She is friendless, has lost her name (Mr Rochester changes it into Bertha because
it was “more English” and easier to pronounce) and is regarded as a wild animal.
- When Antoinette marries Rochester, she is “bought” for profit. He marries her
because she’s wealthy. She is regarded as exotic and different, but also
incomprehensible and frightening.
She is an emblem: she's a white woman but she's not British because she's a
native of the islands.
STRUGGLE FOR SELF-REPRESENTATION
- As a child, Antoinette struggles to get her mother’s approval. But Annette (her
mother) is preoccupied almost exclusively with Pierre, Antoinette’s disabled brother.

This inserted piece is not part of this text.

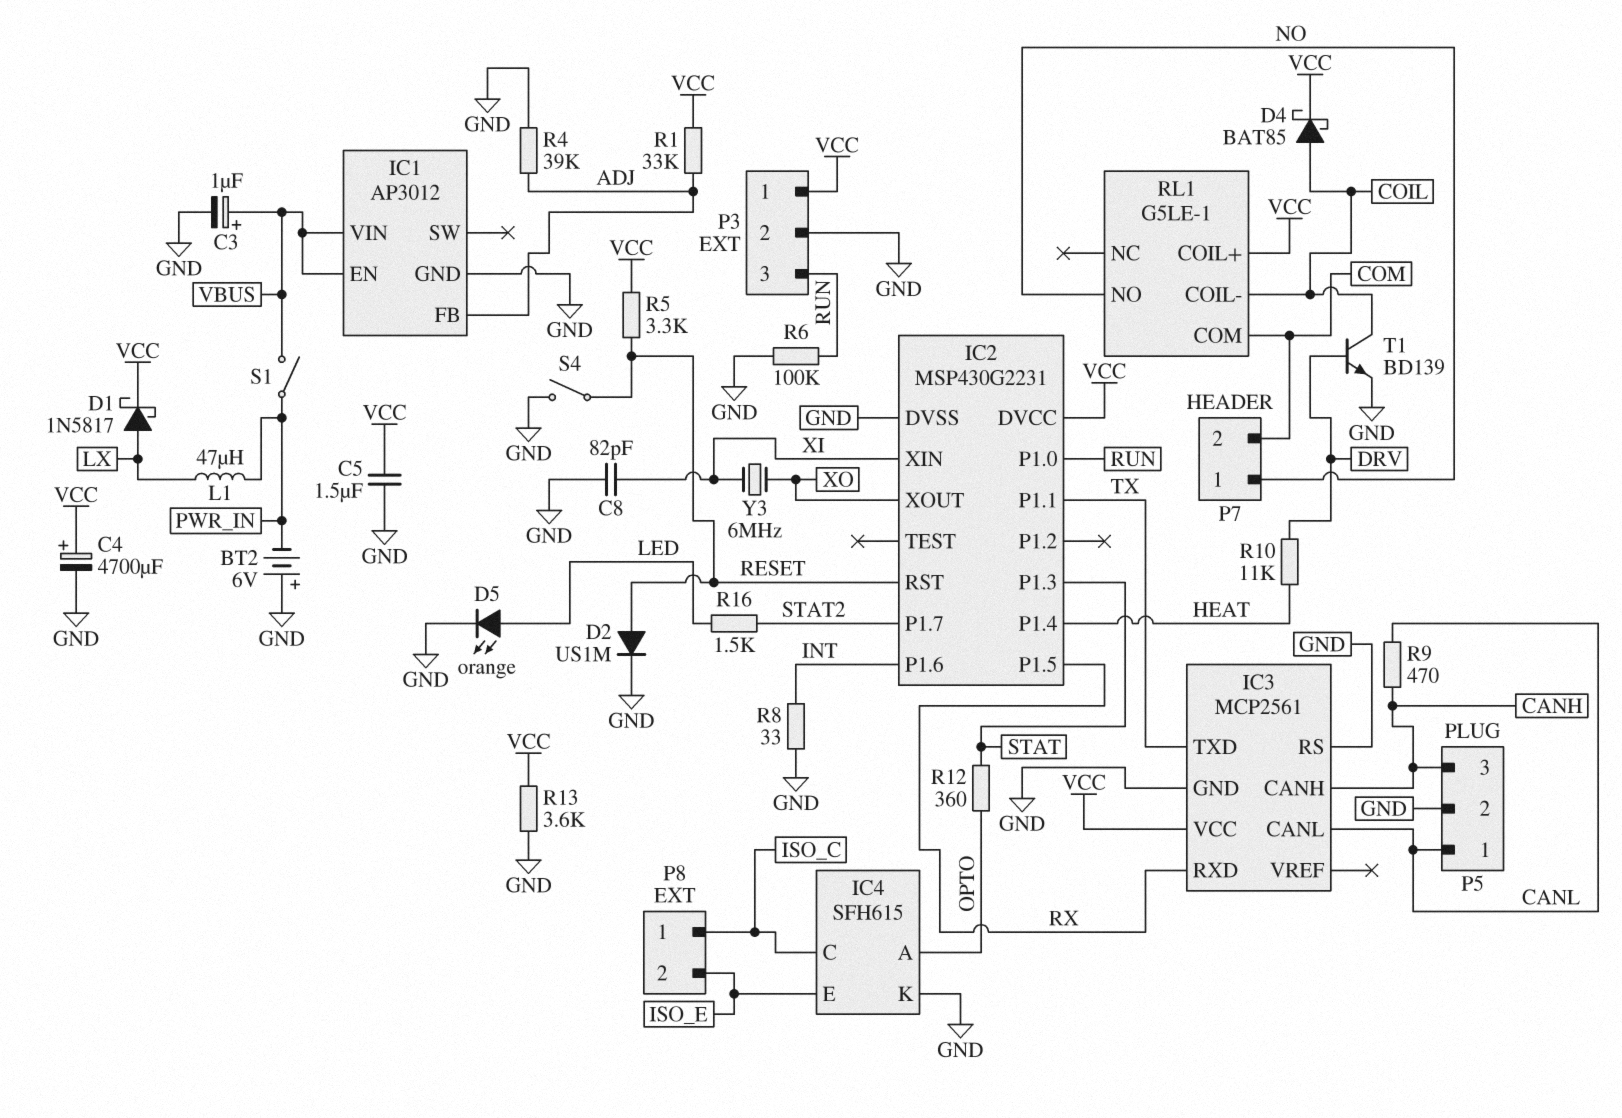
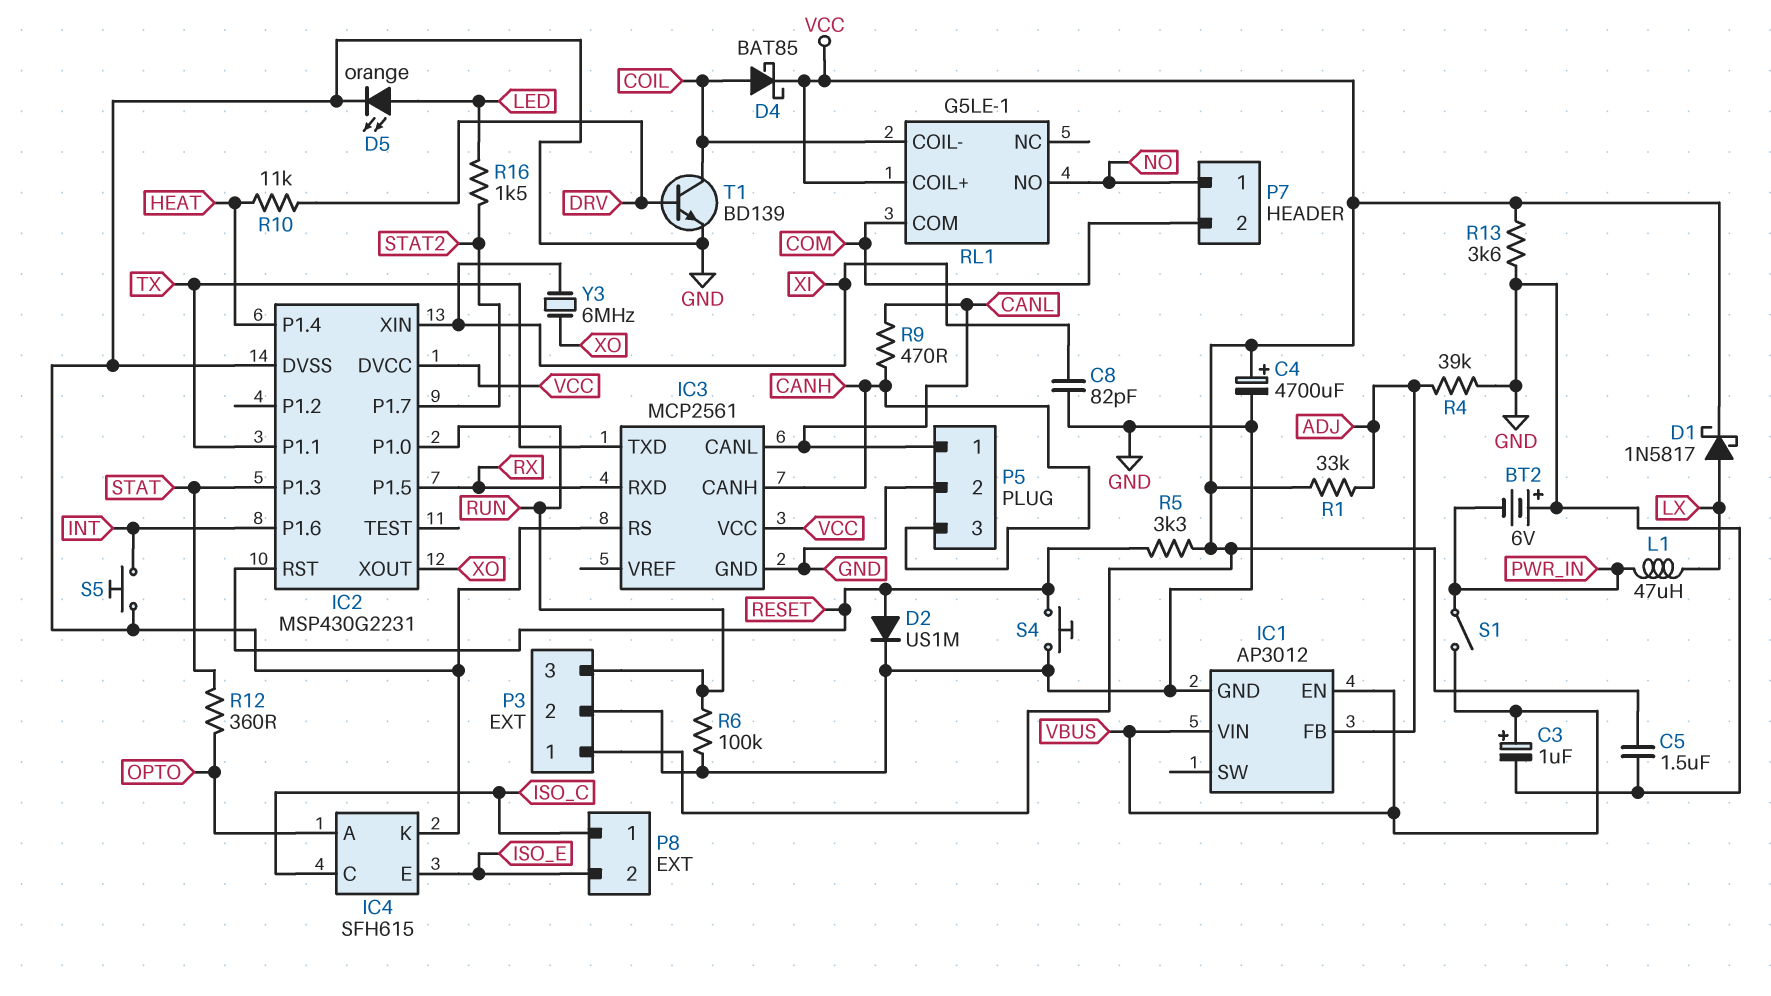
R8: 33 (GND, INT) -> none
S4: switch (GND, RESET) -> button (GND, RESET)
S5: none -> button (GND, INT)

She has undeveloped sexuality and is allowed limited freedom of self-
representation that becomes more and more limited when she enters the convent
and then when she marries Mr Rochester (right after she comes out of the convent
she gets married).
- Upon her initiation into sexuality, after the marriage, this privilege is curtailed,
and Antoinette’s narrative disappears for a large portion of the narrative (except for
the brief moment in which she consults Christophine).
MALE PROJECTIONS
We become spectators of a progressive rejection on the husband’s side of the apparently
innocent woman he has married and to the creation of a series of roles which Rochester
attributes to Antoinette in order to come to terms with the dangerous fascination with this
matriarchal seductive island and place.
The husband becomes the prey of an intense sexual passion for Antoinette that both
pleasures and disguises him. The more he becomes greedy for pleasure, the more he
grows indifferent to his wife’s needs.
Antoinette gradually assumes the roles of:
1. Eve/temptress
2. Whore
3. Witch (because of the “love potion” she asks Christophine to make)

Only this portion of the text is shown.